Texas Coastal Bend Residents Continue To Rebuild After Hurriance Harvey

Some coastal residents are rebuilding their homes and businesses without aid. They call it a “DIY recovery.”

By David Martin DaviesNovember 21, 2017 9:20 am, , , ,

From Texas Public Radio:

Hurricane Harvey hit the Texas coast on August 25 and became the state’s most costly storm on record, causing almost $200 billion in damage. Houston bore the brunt of it and has received the most attention. But many frustrated residents of Aransas County say more help is needed.

The sound of power saws and drills permeates the streets of Fulton — a town of 1,300 located about a half hour northeast of Corpus Christi. Some are calling this the DIY recovery because residents aren’t waiting around for aid. They’re picking up their tools and getting to work, including the mayor, Jimmy Kendrick.

“I’m trying to build a fence back,” Kendrick says, while gesturing towards a half-completed project. Lumber, tools and other equipment are scattered around the yard.

Kendrick said Hurricane Harvey gave his home a wallop and not many in Fulton were spared.

“The eye hit right where you’re standing right here,” he says. “This is where the eye came aboard.”

There’s a new raised concrete slab where the garage used to be. But a structure will be coming soon, Kendrick said.

He says his roof leaks and only the front of the house has electricity.

“I live in this half of the house right here where the living room is with my wife because that’s where the air conditioner’s at,” Kendrick says.

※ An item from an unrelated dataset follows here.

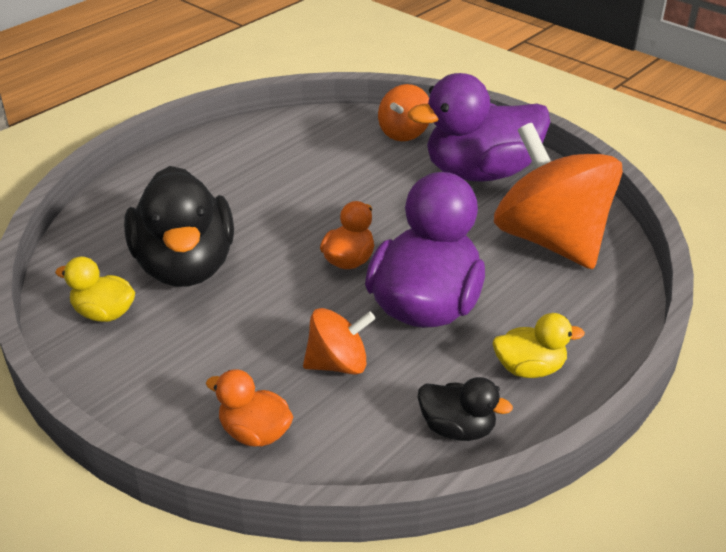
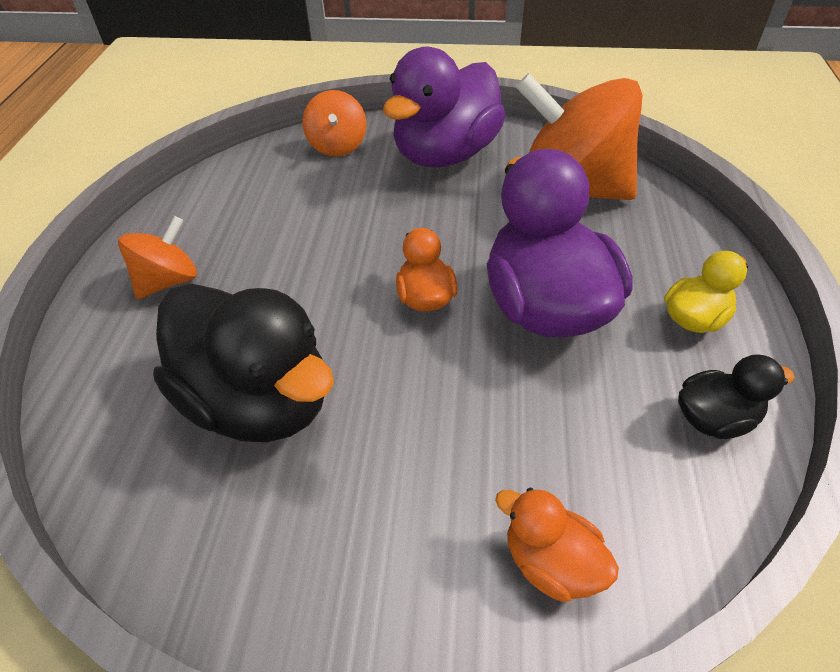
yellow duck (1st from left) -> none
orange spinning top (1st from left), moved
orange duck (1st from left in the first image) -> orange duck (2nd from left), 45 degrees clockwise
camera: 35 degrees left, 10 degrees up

For Kendrick, taking the rebuilding into his own hands isn’t just necessary — he said it’s therapeutic.

“What you hear right now is people trying to get out of that depression stage – that down stage and get into something positive,” he says. “Once you are using your hands, (you’re) building something, (you’re) seeing something improve, then you are making it better for yourself.”

Recently, Kendrick and other coastal bend officials testified at a hearing before state lawmakers.

“Our community is hurting. It’s hurting bad,” he told lawmakers.

He said to the House Appropriations Subcommittee on Disaster Impact and Recovery that the stress of dealing with Harvey’s destruction is getting to be too much for him and the town.

“Folks, I didn’t sleep last night from one o’clock to three o’clock. There are times that I sat there and thought about sticking a gun in my mouth and pulling the trigger, folks,” he said.

The mayor of nearby Port Aransas, Charles Bujan, was there too. He told lawmakers that Port A city facilities alone suffered at least $47 million in damage.

“Our fire equipment and fire department suffered major damage. Our public works building was completely destroyed with most of the vehicles. Our (emergency medical service), and police and constable and court — municipal court building is totally destroyed. Our library is destroyed and all of the books in it. Our marina is not usable and completely 80 percent destroyed. Our 12,000 acre nature preserve was heavily damaged with all the walkways gone,” he said.

Bujan said to deal with future super storms, the city will raise all its public buildings by 15 feet. He also expects the city council to require all new construction be raised. And to protect the city, it needs a seawall on the bay side of the island.

“Our city needs help. We’ve suffered many storms but nothing like Hurricane Harvey. This storm has dealt us a deadly blow. As mayor I’m reaching out to you on this panel and this state government for assistance,” he said.

Kendrick says he asked his community what it needs most.

“Every one of them said ‘Pay my bills. Help me pay my bills.’ ” Let’s start giving money to people,” Kendrick says.

There’s no indication the state plans to give money directly to Hurricane Harvey victims, but one organization is.

On Saturday, the Taiwan-based humanitarian organization Tzu Chi Foundation set up rows of tables and chairs in Fulton’s fire department station, where residents received free debit cards.

“It can not be used to buy tobacco or alcohol,” says Chi Yao, a spokesperson for Tzu Chi. He says the amounts on the cards vary depending on the family size and the need. The foundation is also providing emergency relief to victims of Mexico City’s Earthquake, Hurricane Irma and the California wildfires.

“We don’t ask for anything in return.”

But Chi says his group, which is rooted in Buddhism, wants to spread the word of love, stewardship of the planet and vegetarianism.

Rockport Police Commander Jerry Lawing says the arrival of the Tzu Chi Foundation was a welcomed surprise and its help means many people in Aransas County will be able to have a traditional Thanksgiving.

“We didn’t know anything about these people and now we got to be real close friends,” he says.

Lawing added whether the people of the Coastal bend feast on real turkey or tofu turkey, they will now have plenty to be thankful for on Thanksgiving thanks to those who are helping their community recover.